Anne Geneviève a écrit :Peut-être parce que Syrie et Liban furent confiés au protectorat français par la SDN après la chute de l'empire ottoman, que malgré la séparation des Eglises et de l'Etat de 1902 la France y a favorisé l'implantation d'écoles chrétiennes pour le peuple et pas seulement pour une mince couche d'élites riches, au grand dam de l'Angleterre.
Il y a effectivement en Syrie une francophilie profonde qui date de ce temps mais qui n'est pas vraiment relayée par une syriophilie dans les médias français -- un peu plus à la DGSE. D'ailleurs le dictionnaire de Firefox ne connaît pas le mot syriophilie. Il me propose aquariophilie ou bibliophilie à la place !
Lorsqu'il s'est agi d'opposer des faits (francophilie réelle manifestée par le maintien, envers et contre tout, d'un enseignement de masse du français dans un contexte non franophone) aux phantasmes (francophilie imaginaire dont l'évocation relève du psittacisme ou de l'anachronisme, mais ne repose sur aucune réalité), j'ai choisi l'exemple de la Syrie précisément parce que sa situation n'est pas comparable à celle d'autres pays qui firent à un moment ou l'autre partie des empires coloniaux belge et français:
- Le français n'y est pas langue maternelle (contrairement au Québec et aux minorités francophones du Canada anglais et des Etats-Unis);
- Le français n'y est pas langue officielle (contrairement à Haïti, à 16 républiques d'Afrique noire, aux 3 républiques de l'océan Indien et à la république de Djibouti); en Syrie, l'administration, la vie politique, la justice fonctionnent en arabe (sauf, dans le cas de la justice, en cas de référence à des arrêts des tribunaux français ou aux travaux préparatoires de lois promulguées à l'époque du Mandat);
- Le français n'y sert pas de langue tampon dans un contexte de conflit entre deux langues autochtones comme dans certaines régions d'Algérie (ce serait, d'après les linguistes, le cas de la ville de Tizi-Ouzou);
- Le français n'y est pas, sauf cas exceptionnel, la 2e langue maternelle (ou langue seconde, ou langue apprise après la langue maternelle, mais dans le contexte familial et non scolaire) d'une partie de la population (contrairement à Haïti, au Maroc, à l'Algérie, à la Tunisie et au Liban), mais bien une langue étrangère;
- La Syrie n'a pas jugé bon d'adhérer à l'Organisation internationale de la Francophonie, sorte de machin copié sur l'ONU dont les objectifs sont nébuleux et les moyens limités, et qui a de surcroît ouvert ses portes à une bonne trentaine de pays qui n'ont aucun lien de près ou de loin avec la langue française, mais qui ont vu dans l'infiltration de cette organisation un moyen de réaliser des objectifs politiques ou économiques à court terme; cette abstention est à mettre à l'honneur du gouvernement syrien, d'autant plus qu'aucun des membres de la glorieuse phalange que je viens de citer ne peut faire état ne serait-ce que d'une fraction des traditions de francophonie et de culture francophone de la Syrie - ou même de l'Allemagne;
- Ce n'est évidemment pas les 23 années du Mandat - presqu'unanimement considéré comme une réussite administrative (industrialisation et scolarisation) et comme un échec politique (violations graves et répétées par la France de ses devoirs en tant que puissance mandataire, amputation d'une partie du territoire du Mandat par livraison frauduleuse à la Turquie du sandjak d'Alexandrette, promesses non tenues en ce qui conceranit l'indépendance) qui ont implanté une tradition francophile dans un pays comme la Syrie, mais bien, comme l'a souligné Anne-Geneviève, le souvenir des écoles françaises (en général catholiques des missions ou juives de l'Alliance israélite universelle).

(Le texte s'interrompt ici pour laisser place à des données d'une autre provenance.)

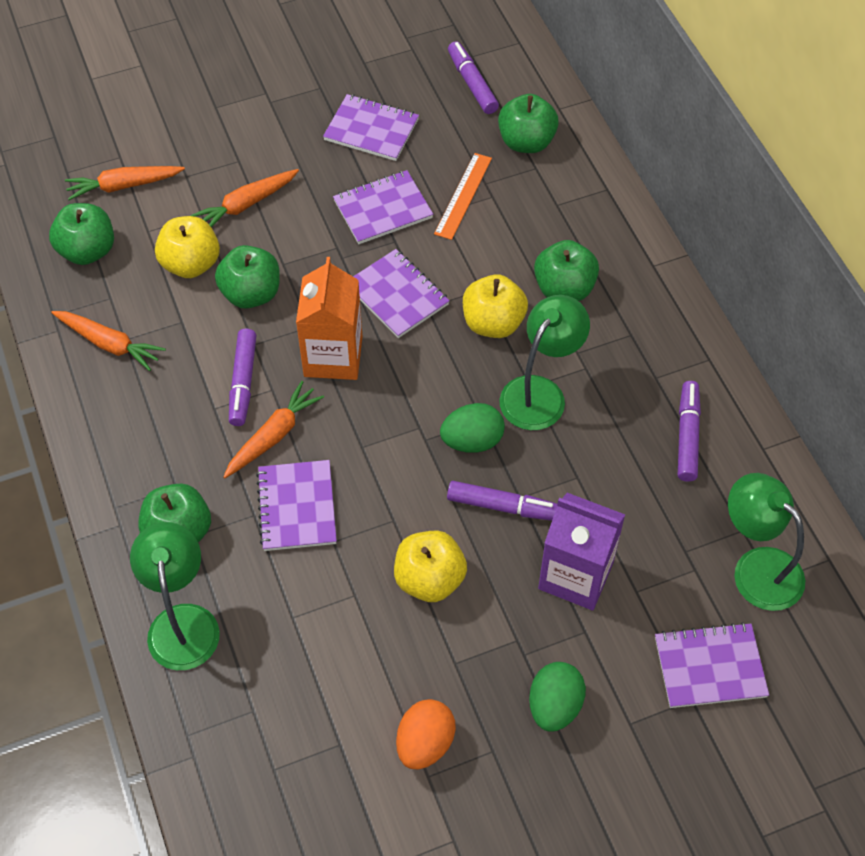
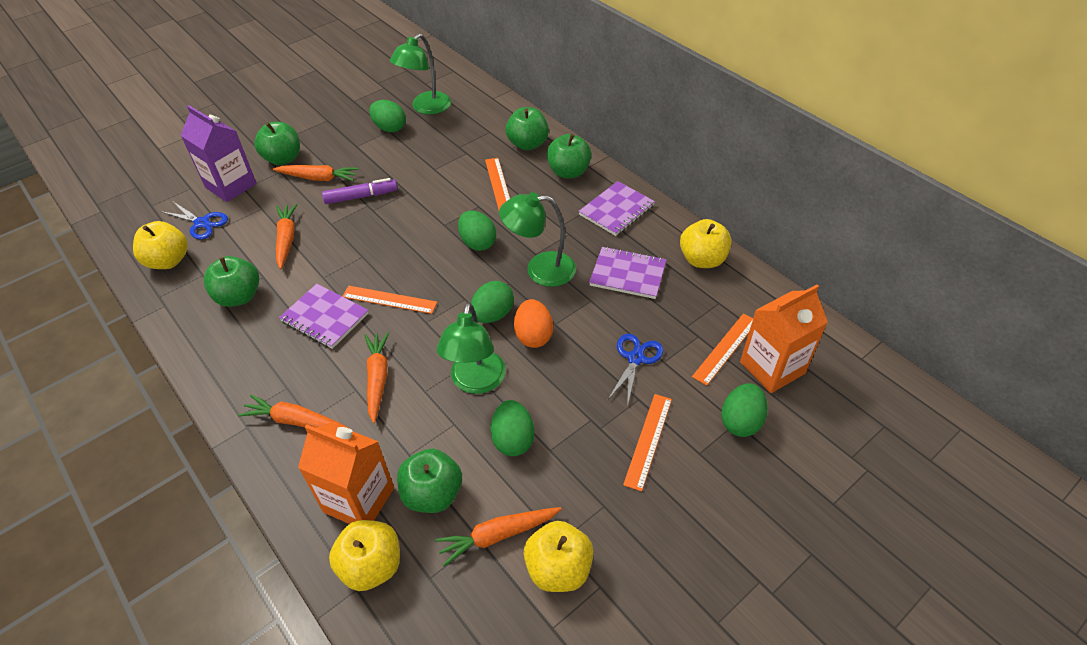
blue scissors: 0 -> 2
green egg: 2 -> 5
orange carrot: 4 -> 5
orange carton: 1 -> 2
orange ruler: 1 -> 4
purple marker: 4 -> 1
purple notebook: 5 -> 3
yellow apple: 3 -> 4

La Syrie m'apparaissait donc comme l'exemple chimiquement pur d'un pays où un enseignement de masse du français, et un contact avec les cultures francophones, se maintenait, sans que cela fût dû au passé colonial ou à d'autres facteurs contingents, donc l'exemple chimiquement pur d'une tradition francophile encore vivante. Et cela était d'autant plus intéressant que, pour des raisons aussi obscures que probablement sordides, cette tradition réelle et bien vivante de la Syrie n'est jamais évoquée, alors que l'on s'étalera sur la prétendue francophilie de tel ou tel pays où à peu près personne ne lit en français depuis des générations et des générations.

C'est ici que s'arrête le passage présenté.